That being said, I think I might be fighting more than one demon here.

  • Resonances from the exhaust fan - if this were an issue it has been resolved by moving it.
  • Resonances from stepper motors - not sure how to solve this
  • Resonances from the GT2 belt rolling over a smooth idler bearing - tried multiple things to
  • Bed / Material vibrations??

I just took the bed out of the laser (it is attached to the frame and therefore could be vibrating due to any of the above issues). I built a tempororay bed out of blocks of wood and did some burns. Issue remains.

I switched to scanning on the y axis to see if I could isolate the issue to a single axis, it looks like the problem just followed the axis…

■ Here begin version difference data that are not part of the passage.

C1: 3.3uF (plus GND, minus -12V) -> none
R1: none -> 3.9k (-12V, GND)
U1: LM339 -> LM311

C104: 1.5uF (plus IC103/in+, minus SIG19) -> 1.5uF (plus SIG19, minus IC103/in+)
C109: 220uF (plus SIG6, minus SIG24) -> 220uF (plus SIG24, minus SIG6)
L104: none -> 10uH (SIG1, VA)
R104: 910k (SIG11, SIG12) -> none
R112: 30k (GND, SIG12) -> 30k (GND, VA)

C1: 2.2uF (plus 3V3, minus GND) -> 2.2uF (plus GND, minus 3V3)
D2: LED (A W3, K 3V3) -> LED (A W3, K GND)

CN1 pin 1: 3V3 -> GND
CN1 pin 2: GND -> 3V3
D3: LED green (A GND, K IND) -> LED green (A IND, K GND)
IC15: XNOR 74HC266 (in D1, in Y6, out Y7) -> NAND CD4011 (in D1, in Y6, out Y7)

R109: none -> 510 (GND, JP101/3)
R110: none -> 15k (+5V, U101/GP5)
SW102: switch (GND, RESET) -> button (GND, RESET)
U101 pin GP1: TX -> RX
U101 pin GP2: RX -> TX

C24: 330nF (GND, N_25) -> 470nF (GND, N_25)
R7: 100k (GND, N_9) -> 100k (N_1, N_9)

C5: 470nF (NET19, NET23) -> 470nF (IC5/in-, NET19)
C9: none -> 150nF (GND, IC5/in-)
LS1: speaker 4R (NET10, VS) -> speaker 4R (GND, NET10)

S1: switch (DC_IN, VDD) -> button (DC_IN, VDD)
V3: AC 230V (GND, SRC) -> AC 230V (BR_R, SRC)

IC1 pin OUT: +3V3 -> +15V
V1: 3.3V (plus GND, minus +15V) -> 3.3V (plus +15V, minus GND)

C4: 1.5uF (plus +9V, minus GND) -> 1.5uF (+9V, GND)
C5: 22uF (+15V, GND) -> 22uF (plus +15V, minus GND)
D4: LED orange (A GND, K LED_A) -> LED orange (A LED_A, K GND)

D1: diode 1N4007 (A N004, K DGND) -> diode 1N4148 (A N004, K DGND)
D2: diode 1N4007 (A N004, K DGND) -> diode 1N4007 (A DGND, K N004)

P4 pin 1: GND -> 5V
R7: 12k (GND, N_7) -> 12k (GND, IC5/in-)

It’s hard to capture in a photo, but the lines seem to have gone from vertical to horizontal when I switched the scanning direction:

This is also very strange. Last night while doing some burns, one burn came out very nicely. After blowing it off with come compressed air, this seemingly perfect sine wave was revealed. This one is a mind bender for me. No idea what to think about it.

The wave form makes me wonder about broken cords inside your belts. Do you have steel core or fiber core belts?

It appears to be fiber to me. The amazon product page doesn’t say, there is one question that is asked that happens to be if it is fiber or steel. It looks like a customer replied saying fiber.

A sampling of the variation that I see in my “curtaining”

It’s pretty obvious when you cut timing belt with steel cords in it, so you would have noticed. Less likely for fiber cords to have broken. That’s probably a red herring, sorry! I’ll go back to lurking…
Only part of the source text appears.